One of the world’s leading novelists, Peter Carey is among only five writers who have won the Booker Prize twice, first for Oscar and Lucinda in 1988 and then for True History of the Kelly Gang in 2001. Frequently cited as Australia’s next contender for the Nobel Prize in Literature, the celebrated author was the director of the Hunter College Creative Writing MFA program from 2003 to 2021.

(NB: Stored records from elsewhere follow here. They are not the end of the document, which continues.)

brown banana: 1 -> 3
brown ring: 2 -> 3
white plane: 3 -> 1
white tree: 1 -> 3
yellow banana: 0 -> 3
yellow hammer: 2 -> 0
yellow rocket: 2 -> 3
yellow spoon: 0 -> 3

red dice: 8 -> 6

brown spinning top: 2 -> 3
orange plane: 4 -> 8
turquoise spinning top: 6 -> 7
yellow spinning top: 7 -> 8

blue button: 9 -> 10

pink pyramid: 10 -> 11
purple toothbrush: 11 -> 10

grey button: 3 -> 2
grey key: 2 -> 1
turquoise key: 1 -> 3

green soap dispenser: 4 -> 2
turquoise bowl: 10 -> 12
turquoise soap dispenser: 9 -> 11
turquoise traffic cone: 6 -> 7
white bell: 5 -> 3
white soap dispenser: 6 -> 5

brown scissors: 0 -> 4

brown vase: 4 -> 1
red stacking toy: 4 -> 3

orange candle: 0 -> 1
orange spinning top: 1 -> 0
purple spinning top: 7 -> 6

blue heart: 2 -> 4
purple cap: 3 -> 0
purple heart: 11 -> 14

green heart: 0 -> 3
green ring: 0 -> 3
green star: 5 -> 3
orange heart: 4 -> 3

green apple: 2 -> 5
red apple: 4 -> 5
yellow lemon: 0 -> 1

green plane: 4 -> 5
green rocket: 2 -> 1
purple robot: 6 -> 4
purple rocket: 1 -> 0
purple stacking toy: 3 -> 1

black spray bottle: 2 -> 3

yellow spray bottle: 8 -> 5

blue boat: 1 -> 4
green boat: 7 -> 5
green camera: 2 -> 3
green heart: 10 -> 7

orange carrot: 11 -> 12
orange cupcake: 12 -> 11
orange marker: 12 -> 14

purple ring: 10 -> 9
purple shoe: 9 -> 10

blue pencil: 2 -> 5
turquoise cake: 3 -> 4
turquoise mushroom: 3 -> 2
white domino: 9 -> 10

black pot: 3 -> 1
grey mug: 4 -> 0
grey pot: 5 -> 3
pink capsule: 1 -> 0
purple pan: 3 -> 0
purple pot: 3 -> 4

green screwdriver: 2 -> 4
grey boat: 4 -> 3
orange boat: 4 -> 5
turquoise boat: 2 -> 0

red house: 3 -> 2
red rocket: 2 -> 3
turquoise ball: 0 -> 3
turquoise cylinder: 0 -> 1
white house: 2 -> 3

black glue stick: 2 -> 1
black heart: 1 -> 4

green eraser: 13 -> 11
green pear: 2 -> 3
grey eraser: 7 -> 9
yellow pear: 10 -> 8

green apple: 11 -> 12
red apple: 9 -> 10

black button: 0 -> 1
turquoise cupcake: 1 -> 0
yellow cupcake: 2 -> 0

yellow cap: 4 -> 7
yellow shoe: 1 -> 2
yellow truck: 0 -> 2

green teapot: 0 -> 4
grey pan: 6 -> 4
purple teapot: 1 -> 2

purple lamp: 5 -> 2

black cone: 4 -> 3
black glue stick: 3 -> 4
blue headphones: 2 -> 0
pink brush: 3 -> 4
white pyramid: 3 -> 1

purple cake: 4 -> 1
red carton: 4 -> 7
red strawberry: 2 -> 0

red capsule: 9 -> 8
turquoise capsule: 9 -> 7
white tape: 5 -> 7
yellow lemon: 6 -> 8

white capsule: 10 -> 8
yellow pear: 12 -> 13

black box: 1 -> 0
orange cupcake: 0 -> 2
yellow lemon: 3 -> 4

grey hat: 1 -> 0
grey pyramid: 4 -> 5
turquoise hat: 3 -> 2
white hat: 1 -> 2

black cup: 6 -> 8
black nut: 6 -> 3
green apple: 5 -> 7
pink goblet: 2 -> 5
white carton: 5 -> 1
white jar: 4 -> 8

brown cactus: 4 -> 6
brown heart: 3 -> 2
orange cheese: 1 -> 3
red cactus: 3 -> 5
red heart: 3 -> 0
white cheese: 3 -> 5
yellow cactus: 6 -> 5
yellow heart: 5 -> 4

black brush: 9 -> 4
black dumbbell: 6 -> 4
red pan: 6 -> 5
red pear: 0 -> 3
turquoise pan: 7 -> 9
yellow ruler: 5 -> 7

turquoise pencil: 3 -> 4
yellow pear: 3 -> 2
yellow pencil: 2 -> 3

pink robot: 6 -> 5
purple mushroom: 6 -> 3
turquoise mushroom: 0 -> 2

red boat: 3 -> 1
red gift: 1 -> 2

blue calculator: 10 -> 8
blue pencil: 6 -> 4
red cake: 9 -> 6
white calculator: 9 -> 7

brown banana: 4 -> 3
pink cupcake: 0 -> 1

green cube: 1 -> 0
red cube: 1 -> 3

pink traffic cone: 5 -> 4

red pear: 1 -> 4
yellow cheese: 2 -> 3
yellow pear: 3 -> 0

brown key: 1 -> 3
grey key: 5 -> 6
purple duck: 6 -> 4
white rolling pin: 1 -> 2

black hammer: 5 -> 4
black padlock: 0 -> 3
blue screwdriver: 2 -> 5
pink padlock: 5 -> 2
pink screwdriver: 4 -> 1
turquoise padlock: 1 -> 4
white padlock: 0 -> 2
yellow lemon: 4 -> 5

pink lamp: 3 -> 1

Born in Bacchus Marsh, Victoria, Australia, in 1943, Carey attended the prestigious Geelong Grammar School and studied for a year at Monash University in Clayton, Victoria. He then worked as an advertising copywriter in Melbourne, London, and Sydney, writing fiction at night and on weekends. After his first four novels had been written and rejected, The Fat Man in History—a short story collection—was published in 1974. From 1976 Carey worked part-time in advertising, focusing primarily on his fiction. 

Carey is the author of over a dozen novels, as well as short stories, works of nonfiction, and screenplays. His books include War Crimes (1979), Bliss (1981), The Tax Inspector (1991), The Unusual Life of Tristan Smith (1994), My Life as a Fake (2003), Theft (2006), His Illegal Self (2008), and The Chemistry of Tears (2012). Illywhacker (1985) and Parrot and Olivier in America (2009) made the shortlist for the Booker Prize; the latter was also a finalist for the National Book Award. 

Carey moved to New York in 1990, where he taught at NYU. He later taught at Princeton, the New School, and Barnard College, before joining Hunter College.

Both of Carey’s Booker-winning novels were adapted into films, and he collaborated with the filmmaker Wim Wenders on the screenplay for Until the End of the World (1991). His novel Bliss was adapted into a film and an opera, and he co-wrote the lyrics and book for the rock musical Illusion.

In 2010, Carey appeared on two Australian postage stamps in a series dedicated to "Australian Legends.” The University of Oxford's Bodleian Libraries awarded Carey its highest honor, the Bodley Medal, and he was named a “2021 Great Immigrant” by the Carnegie Corporation of New York.